On the basis of this project being part-way through, we offer the following insights:
Pā to Plate is reinvigorating marae communities throughout Taitokerau. ‘Marae’ as a social category encompasses descendants living at ancestral homes, nearby and away.
Pā to Plate is centred on growing growers, growing kai, and growing communities.
Pā to Plate is about strengthening connections: between kāinga, kai and ancestrally based kōrero.
Mahinga kai – gardens – is the centre of marae-based innovation that we are developing. It provides the purpose and focus for communities to feed their people, economically and culturally.
Pā to Plate essentially represents a cyclical economy and a whakapapa in economy system.
Its success is through the integration of kinship into: the business of gardening, the preparation of kai ready for whānau and markets as well as the integration of kinship into the activities of whānau receiving kai, buying kai and reciprocating with support back to kāinga-based specialists/growers. It works as a network through whakapapa connections between families and marae. In other words, building the economic model is through whakapapa connections. Outside agencies need to recognise and support this.
In simple terms, Pā to Plate is a true tangata whenua economic system: tangata – the home people and their whānau living away – involved as producers or consumers, while their ancestral land – whenua – sustains all.
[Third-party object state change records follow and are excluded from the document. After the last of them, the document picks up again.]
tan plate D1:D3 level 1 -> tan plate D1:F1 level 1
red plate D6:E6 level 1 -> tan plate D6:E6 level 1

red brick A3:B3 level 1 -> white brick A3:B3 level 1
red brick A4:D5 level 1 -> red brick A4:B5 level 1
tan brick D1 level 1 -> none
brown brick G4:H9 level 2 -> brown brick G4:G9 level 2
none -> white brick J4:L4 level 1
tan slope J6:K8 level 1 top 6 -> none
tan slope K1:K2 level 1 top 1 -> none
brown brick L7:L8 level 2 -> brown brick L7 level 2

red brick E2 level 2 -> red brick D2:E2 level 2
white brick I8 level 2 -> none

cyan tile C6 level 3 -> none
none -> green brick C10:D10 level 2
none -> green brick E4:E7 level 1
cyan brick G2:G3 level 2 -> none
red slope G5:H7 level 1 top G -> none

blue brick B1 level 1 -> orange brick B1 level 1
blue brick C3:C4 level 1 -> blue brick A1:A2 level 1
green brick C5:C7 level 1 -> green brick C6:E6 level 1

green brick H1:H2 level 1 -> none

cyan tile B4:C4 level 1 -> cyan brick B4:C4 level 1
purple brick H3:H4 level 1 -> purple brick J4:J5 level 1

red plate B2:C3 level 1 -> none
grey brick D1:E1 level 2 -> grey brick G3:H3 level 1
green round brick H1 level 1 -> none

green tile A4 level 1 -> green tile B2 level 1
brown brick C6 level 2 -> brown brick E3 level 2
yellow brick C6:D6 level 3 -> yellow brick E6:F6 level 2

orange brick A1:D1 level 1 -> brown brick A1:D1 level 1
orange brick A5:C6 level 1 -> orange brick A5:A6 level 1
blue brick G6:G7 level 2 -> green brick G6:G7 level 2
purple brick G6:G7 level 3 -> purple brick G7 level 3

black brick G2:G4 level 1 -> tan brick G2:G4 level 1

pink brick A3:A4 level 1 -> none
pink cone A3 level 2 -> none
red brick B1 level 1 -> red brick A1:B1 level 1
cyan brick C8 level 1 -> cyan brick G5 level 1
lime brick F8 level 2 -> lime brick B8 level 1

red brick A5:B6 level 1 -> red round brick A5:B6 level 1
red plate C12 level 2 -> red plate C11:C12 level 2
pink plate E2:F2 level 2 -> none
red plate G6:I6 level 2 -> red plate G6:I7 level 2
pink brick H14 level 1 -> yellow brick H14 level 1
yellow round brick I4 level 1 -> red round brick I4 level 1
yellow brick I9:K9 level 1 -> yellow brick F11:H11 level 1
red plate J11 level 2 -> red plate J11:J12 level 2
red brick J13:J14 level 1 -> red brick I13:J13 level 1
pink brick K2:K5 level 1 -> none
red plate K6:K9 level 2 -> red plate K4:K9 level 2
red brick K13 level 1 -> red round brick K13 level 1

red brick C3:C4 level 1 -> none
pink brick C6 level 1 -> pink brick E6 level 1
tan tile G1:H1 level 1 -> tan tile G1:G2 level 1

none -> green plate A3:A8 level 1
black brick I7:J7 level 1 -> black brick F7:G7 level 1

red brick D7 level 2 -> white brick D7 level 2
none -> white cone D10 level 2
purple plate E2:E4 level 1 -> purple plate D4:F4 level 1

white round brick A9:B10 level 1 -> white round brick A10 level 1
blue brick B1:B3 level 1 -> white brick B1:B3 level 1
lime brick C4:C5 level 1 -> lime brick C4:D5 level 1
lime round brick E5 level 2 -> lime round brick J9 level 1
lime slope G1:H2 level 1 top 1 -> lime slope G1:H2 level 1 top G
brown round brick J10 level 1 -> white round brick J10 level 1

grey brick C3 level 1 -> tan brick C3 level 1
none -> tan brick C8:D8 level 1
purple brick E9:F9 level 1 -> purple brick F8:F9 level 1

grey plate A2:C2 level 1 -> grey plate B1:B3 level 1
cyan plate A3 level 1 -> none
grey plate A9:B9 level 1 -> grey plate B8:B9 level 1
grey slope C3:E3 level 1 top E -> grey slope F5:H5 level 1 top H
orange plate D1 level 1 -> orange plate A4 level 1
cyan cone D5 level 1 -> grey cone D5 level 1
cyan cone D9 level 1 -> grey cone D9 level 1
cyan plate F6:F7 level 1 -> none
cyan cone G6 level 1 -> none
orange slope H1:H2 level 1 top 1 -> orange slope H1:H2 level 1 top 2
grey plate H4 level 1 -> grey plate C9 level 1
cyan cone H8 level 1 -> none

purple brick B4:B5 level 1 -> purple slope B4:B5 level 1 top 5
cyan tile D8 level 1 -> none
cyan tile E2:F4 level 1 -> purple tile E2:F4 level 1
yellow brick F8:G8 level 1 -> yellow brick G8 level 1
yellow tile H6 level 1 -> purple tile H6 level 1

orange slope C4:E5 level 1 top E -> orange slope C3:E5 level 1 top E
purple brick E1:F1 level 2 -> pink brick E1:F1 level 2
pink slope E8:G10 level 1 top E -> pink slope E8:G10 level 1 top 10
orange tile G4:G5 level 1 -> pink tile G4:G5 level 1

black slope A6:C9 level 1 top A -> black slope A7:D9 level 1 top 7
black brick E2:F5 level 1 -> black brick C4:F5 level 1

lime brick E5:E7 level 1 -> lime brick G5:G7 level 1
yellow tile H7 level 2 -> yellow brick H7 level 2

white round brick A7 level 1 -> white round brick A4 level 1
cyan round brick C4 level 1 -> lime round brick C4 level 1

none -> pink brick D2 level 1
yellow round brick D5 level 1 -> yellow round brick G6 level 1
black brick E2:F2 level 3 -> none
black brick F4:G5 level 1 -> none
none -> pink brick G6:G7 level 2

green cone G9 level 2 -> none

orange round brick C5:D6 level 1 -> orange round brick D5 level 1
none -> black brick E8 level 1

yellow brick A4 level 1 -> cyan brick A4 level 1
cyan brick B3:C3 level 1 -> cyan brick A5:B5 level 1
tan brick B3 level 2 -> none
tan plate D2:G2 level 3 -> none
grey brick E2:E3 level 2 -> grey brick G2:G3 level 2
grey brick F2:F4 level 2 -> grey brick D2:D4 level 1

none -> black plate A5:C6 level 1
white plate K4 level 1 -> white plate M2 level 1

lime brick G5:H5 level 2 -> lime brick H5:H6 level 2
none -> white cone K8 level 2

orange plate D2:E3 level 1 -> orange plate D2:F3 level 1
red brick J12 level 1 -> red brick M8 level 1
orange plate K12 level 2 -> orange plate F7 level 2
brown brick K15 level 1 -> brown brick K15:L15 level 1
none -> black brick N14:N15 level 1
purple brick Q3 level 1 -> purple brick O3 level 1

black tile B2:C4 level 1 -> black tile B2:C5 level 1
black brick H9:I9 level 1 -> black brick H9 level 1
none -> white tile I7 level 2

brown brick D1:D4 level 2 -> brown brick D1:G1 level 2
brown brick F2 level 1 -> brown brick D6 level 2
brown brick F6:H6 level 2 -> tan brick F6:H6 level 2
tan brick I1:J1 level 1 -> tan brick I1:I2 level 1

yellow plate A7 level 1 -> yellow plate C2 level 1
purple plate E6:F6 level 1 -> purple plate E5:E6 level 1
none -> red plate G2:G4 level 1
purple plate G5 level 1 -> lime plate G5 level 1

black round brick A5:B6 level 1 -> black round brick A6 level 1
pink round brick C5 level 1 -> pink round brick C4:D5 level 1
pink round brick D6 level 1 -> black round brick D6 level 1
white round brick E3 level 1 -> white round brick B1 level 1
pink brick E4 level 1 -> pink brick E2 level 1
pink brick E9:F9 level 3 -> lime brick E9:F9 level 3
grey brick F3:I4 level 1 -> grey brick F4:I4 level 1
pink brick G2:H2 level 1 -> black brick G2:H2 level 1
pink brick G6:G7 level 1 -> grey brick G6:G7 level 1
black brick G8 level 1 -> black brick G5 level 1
Colonisation continues to impact the economic capability of hau kāinga communities regarding gardening production/feeding descendants at scale. History shapes the current situation of all marae economies. It is important for all including outside agencies to understand the basic impacts of history on each marae community including land loss and the effects of laws and policies – depopulation, high unemployment, low services and infrastructure support, among other things, in order to know how to provide the right kind of support for any food system endeavour.
Development and implementation of annual individual and collective mahinga kai implementation plans are important to success as is the development of longer-term plans and strategies.
The Pā to Plate implementation plans will not only account for the unique set of challenges each specialist grower faces, but also map out required mitigations and developments required to achieve success.
Hau kāinga need to be united in the development of a political, social, and economic support processes to protect and nurture their specialist growers.
Pā to Plate success can be measured in terms of economic outputs, and kin accountable (whakapapa)-engaged socio-political values of mana (authority, identity, control, influence) and manaaki (giving, caring for others, supporting others, showing respect). Mana and manaaki are also about risks and rewards. Outside agencies need to understand the mana/manaaki dynamic and the balance of these values as communities define them, in any support for business planning. As one gardener said, “Any external, outsider help has to be on local terms and with the understanding of tikanga.”
Pā to Plate as a cultural – economic system developed from a multi-marae community collective, can be replicated in any region based on the foundation principles outlined in our programme. The cultural antecedents that we discuss provide guidelines while the business principles and value chain that will be set out in a later document will outline other strategic pathways. However, essential to any success is understanding the complex range of challenges which are historically based and then planning for and mitigating against them. We set out some of these in this report.